Yes this will be faster than sending XML as you will be sending less data over the wire. Even if you compressed the XML (which would drastically reduce its size) you would still have the overhead of compression and decompression. So I would say that between what you are currently doing and XML serialization you are currently using the most efficient solution.
However I am curious as to how much of a performance hit you would incur by using XML instead of a marshaled object. The reason that I would encourage you to look into XML serialization is because you will be storing the data in an application-neutral format that is also human readable. If you are able to serialize the data to XML in a way that does not incur performance penalties in your application I would recommend that you look into it.
Regarding writing to file, generally you want to serialize an object to XML if you want to be able to read the serialization or perhaps alter it. If you have no desire for the serialization to be human readable, you might as well reuse your binary serialization.
If you do want it to be human readable, then XML is something to consider, but it depends on the type of data you need to serialize. XML is inherently recursive and is therefore good for serializing likewise recursive data. It's less of a good fit on other types of data.
In other words, pick a persistent serialization that suits your needs. There's no one-way-fits-all solution here.
As for network, generally you'll want to keep size to a minimum, so XML is usually never a good choice due to its verbosity.
Serialization (in Java) is deceptively simple. As long as you do simple stuff (like never change the class) it is easy - but there are a number of "fun" things with it too.
Foe a good discussion on Java serialization look at Effective Java (specifically chapter 10).

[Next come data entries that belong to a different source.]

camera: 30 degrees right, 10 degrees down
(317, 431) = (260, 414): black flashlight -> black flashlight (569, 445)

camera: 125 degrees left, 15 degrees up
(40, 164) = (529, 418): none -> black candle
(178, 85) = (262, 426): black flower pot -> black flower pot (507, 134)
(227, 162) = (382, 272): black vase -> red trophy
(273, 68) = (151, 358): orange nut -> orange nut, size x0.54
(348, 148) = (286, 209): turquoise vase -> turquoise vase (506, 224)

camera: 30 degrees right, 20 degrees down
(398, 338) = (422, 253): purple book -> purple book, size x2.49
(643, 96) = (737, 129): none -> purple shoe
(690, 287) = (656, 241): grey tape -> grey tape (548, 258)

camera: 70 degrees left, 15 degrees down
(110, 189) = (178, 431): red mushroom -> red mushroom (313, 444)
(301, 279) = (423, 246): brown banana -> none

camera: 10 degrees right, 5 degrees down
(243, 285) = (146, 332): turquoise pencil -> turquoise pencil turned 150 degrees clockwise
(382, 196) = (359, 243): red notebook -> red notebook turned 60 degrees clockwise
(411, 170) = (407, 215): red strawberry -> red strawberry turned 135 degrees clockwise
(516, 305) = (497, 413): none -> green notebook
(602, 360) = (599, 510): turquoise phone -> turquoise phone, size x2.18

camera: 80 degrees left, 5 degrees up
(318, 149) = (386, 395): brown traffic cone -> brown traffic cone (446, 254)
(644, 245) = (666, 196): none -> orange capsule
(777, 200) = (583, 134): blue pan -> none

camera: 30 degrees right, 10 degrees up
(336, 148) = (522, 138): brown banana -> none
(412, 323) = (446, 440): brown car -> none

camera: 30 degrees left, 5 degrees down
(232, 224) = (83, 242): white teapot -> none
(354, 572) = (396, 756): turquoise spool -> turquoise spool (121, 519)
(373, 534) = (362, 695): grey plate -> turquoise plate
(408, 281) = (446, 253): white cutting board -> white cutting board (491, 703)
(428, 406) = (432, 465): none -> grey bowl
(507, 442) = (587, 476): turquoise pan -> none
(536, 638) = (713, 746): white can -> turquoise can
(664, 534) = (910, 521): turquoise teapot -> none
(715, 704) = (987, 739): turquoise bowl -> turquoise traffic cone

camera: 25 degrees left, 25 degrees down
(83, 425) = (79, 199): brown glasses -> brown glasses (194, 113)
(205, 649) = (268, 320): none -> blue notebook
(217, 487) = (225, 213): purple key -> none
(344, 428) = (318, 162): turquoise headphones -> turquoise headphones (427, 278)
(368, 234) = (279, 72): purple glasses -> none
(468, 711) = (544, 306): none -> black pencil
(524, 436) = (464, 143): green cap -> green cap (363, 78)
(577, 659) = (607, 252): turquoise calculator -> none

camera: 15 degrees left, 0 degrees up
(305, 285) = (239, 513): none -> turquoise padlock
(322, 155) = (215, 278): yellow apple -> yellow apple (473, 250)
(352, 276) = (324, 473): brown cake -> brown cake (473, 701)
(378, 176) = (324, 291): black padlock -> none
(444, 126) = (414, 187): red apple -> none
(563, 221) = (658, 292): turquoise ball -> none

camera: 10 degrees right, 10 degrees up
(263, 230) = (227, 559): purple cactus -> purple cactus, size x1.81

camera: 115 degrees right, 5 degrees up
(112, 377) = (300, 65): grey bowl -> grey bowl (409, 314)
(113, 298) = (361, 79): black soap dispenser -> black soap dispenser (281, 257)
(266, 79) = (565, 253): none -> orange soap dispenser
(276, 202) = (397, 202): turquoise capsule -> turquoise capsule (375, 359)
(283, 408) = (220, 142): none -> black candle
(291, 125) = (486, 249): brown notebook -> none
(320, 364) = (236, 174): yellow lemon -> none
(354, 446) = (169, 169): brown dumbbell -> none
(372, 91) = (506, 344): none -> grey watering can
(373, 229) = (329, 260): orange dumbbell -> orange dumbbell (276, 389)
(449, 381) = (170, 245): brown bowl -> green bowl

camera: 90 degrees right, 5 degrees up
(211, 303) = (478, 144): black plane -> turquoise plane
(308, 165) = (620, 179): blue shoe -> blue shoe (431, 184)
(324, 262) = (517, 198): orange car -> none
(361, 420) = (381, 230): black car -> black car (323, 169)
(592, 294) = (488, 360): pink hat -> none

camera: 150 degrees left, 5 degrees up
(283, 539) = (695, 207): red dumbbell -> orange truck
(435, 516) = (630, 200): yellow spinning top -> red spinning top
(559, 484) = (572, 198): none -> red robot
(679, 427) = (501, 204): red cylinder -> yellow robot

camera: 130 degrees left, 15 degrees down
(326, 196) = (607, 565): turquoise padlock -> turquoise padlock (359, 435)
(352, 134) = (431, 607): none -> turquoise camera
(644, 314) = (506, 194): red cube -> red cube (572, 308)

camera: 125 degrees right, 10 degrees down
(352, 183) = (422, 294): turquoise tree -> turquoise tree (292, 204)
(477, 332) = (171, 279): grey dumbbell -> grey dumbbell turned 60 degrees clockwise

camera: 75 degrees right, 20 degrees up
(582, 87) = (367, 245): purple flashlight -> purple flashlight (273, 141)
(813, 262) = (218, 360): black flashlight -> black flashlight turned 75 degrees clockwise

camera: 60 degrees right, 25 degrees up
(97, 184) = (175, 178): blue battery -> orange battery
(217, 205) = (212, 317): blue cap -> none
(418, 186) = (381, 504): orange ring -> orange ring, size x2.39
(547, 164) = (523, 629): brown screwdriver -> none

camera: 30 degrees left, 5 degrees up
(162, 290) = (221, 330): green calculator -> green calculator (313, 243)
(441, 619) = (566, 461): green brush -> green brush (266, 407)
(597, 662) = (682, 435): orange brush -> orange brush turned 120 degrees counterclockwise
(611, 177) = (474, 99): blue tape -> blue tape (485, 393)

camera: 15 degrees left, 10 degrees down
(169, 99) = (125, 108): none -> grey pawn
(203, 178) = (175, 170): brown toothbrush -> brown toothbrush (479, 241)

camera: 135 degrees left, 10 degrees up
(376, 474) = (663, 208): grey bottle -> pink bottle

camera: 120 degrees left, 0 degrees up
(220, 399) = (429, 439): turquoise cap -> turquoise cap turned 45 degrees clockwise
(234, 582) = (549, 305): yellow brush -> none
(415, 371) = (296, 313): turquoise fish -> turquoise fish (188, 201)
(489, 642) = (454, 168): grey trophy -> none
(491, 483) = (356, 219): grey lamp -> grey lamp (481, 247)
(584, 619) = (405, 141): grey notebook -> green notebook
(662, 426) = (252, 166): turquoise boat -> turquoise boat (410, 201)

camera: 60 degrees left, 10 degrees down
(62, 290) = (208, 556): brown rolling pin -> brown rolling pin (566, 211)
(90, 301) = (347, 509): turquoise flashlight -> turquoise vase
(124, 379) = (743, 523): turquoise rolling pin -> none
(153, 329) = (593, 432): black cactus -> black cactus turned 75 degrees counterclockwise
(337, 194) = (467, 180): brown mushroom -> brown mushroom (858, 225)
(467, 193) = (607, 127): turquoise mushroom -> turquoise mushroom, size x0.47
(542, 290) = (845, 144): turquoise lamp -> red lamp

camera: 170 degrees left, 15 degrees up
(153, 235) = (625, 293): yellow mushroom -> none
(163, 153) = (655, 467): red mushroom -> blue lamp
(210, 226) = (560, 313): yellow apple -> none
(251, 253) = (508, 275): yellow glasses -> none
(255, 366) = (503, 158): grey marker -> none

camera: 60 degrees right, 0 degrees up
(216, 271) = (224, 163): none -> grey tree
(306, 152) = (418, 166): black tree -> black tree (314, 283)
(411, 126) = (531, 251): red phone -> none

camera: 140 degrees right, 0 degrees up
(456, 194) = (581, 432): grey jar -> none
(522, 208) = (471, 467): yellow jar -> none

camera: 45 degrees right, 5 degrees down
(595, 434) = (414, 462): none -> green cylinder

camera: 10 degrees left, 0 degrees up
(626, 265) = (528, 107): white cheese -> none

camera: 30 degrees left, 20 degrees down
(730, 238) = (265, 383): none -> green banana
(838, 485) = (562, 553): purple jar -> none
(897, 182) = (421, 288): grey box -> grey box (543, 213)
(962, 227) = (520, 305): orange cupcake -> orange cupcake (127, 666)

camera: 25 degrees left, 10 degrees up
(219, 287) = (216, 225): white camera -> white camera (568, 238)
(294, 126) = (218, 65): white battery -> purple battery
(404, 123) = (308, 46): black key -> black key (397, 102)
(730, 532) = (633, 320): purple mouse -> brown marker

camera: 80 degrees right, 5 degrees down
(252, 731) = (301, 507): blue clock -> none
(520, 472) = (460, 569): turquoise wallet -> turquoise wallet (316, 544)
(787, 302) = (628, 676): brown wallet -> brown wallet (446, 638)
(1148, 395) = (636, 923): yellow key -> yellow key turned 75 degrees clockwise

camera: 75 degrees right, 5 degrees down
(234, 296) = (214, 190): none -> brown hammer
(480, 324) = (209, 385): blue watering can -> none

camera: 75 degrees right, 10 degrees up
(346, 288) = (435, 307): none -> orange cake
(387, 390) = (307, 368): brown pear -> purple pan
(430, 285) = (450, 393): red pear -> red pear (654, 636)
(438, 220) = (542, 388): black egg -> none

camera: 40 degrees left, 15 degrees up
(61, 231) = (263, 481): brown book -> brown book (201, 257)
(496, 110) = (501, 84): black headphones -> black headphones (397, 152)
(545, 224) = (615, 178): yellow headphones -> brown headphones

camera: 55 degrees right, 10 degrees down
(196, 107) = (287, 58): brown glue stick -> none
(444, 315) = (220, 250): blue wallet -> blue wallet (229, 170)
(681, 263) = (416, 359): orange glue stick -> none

For C#, not sure, but likely the core issues are the same.
There is an example here on C# serialization: http://www.codeproject.com/KB/cs/objserial.aspx.
XStream library provide an exceptionally good way of dealing with serialisation including support for XML, JSON and supporting custom converters. Specifically, the use of custom converters allowed us to reduce XML verbosity and to serialise strictly what is needed.
XStream has no requirement to declare everything as Serializable, which is very important when one utilises a third-party lib and needs to serialise an instance of a class from that lib, which is not declared as Serializable.
The answer is already accepted, but for the sake of completeness of this discussion here is a link to a good comparison between different serialisation approaches/libraries:
http://code.google.com/p/thrift-protobuf-compare/wiki/Benchmarking
The kryo library looks very compelling for Java serialisation. Similarly to XStream is supports custom converters.